With West Kelowna being swept up in smoke, Yellowknife empty, and Lahaina a burnt-up husk of the vibrant, historical city it once was, there are so many feelings making the lump in the throat grow.
Who gets to hold the space where these places once were? If the fire took Toronto or New York, would the root cause be addressed? Would it still be too soon to talk about climate change? Was it too soon when Australia was on fire? Who is profiting from this pain? This normal is neither new nor acceptable.
In the meantime, you must try not to cry. You will go to work, refreshing your friends’ instagram stories as they herd animals into crates and drive away from their homes. You will feel grateful it’s not your hometown this time, then you’ll feel guilty. You’ll donate to the Maui Strong Fund while you wait in line for your seven-dollar-almond-milk-flat-white. You will try to swallow the mass building in your throat then fail at focusing on simple tasks, and your colleagues who ask you about the fires will regret doing so and you’ll cement your reputation as a bit of a downer.
Because what else can you do when places you love are burning?

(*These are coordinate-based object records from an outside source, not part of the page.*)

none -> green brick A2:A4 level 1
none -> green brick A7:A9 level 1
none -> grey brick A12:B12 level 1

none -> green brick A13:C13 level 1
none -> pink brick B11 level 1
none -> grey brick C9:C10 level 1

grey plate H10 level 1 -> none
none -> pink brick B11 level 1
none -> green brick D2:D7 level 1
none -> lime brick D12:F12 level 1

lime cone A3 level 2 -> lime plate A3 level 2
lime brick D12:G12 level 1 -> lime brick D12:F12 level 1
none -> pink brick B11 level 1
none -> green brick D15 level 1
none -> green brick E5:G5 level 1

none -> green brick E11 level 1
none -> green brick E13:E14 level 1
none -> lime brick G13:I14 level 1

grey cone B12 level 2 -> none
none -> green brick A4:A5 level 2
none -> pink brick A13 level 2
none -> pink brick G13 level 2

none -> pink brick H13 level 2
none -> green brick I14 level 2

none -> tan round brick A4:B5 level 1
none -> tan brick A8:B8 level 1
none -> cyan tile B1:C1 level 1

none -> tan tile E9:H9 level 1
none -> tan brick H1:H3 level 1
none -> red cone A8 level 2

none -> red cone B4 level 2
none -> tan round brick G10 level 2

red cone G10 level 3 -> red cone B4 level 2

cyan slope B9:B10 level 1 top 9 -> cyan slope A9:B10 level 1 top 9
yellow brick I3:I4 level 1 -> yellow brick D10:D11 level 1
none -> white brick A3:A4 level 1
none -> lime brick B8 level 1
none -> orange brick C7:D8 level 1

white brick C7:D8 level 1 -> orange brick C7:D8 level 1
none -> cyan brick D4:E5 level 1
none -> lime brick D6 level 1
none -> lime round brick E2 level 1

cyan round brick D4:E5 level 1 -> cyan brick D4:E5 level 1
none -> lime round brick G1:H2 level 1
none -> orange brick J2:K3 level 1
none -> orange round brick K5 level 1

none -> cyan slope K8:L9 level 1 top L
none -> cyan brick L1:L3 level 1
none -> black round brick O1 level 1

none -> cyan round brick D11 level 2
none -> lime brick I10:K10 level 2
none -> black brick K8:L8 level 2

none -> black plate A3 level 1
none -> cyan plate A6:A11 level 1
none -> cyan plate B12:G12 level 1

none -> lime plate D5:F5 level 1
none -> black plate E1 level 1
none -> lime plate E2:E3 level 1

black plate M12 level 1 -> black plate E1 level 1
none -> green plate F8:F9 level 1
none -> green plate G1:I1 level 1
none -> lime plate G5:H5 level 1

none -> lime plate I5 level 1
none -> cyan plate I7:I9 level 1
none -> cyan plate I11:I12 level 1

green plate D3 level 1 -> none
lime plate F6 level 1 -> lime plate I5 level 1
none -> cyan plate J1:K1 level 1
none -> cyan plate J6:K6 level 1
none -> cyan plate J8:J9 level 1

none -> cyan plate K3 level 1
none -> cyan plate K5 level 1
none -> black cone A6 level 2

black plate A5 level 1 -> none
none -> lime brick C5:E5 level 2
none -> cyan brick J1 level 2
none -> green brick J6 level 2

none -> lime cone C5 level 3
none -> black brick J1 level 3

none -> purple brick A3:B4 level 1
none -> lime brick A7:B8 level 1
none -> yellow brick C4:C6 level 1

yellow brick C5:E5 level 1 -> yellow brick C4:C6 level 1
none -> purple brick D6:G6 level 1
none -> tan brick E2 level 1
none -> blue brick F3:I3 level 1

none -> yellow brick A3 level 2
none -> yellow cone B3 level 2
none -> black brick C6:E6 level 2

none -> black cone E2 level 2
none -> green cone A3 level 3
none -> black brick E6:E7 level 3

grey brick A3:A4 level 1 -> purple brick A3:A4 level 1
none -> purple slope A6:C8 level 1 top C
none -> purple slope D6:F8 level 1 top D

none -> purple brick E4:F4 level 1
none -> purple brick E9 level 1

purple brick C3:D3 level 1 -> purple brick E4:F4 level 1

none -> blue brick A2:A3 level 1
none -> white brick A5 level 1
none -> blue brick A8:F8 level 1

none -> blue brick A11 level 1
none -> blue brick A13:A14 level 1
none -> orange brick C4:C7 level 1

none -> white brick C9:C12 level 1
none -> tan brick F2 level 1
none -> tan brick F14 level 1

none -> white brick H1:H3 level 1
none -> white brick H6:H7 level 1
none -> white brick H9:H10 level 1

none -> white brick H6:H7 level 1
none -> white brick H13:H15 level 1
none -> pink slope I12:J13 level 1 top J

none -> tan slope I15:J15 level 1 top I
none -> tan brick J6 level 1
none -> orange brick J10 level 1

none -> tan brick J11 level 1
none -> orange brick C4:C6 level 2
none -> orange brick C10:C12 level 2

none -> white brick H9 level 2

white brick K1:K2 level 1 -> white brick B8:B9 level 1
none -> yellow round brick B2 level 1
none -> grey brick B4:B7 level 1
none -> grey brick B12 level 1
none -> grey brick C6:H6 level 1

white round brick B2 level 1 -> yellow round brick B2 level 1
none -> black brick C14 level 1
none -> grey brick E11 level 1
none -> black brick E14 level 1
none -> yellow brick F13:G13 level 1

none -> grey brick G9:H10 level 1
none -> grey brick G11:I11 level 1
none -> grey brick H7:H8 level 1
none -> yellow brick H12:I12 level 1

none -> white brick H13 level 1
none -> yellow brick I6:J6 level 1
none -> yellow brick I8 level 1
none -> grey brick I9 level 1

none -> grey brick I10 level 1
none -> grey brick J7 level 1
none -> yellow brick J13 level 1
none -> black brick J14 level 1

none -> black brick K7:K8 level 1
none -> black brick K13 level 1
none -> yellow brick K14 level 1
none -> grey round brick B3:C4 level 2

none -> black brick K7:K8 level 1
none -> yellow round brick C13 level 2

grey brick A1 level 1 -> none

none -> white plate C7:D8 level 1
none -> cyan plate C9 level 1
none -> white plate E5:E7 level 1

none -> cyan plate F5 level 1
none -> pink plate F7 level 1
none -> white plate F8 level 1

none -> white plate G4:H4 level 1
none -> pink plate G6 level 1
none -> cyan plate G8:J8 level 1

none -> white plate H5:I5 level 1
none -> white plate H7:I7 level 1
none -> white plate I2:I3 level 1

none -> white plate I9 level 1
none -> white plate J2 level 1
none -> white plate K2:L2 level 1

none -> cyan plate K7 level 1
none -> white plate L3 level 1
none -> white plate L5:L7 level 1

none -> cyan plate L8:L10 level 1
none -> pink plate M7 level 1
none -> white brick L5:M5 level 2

The best thing I’ve heard this month
The banyan tree in Lahaina might survive. My brother and I used to play under its canopy when we were little, and we were fortunate enough to show it to my niece and nephew in the spring.
Ultimately, time will tell if the Lahaina banyan tree ever makes a full recovery. While a team is dedicated to its recovery, the tree has yet to “wake up” and show signs of recovery. And much like Lahaina itself, with this kind of trauma, only time and support can make a difference. But there’s hope that people will sit under this grand banyan again. - Hawai’i Magazine
Back to the fun kind of angst and existential dread in the coming months barring another uNpReCeDeNtEd event close to home. See you on a Friday soon and be nice to each other.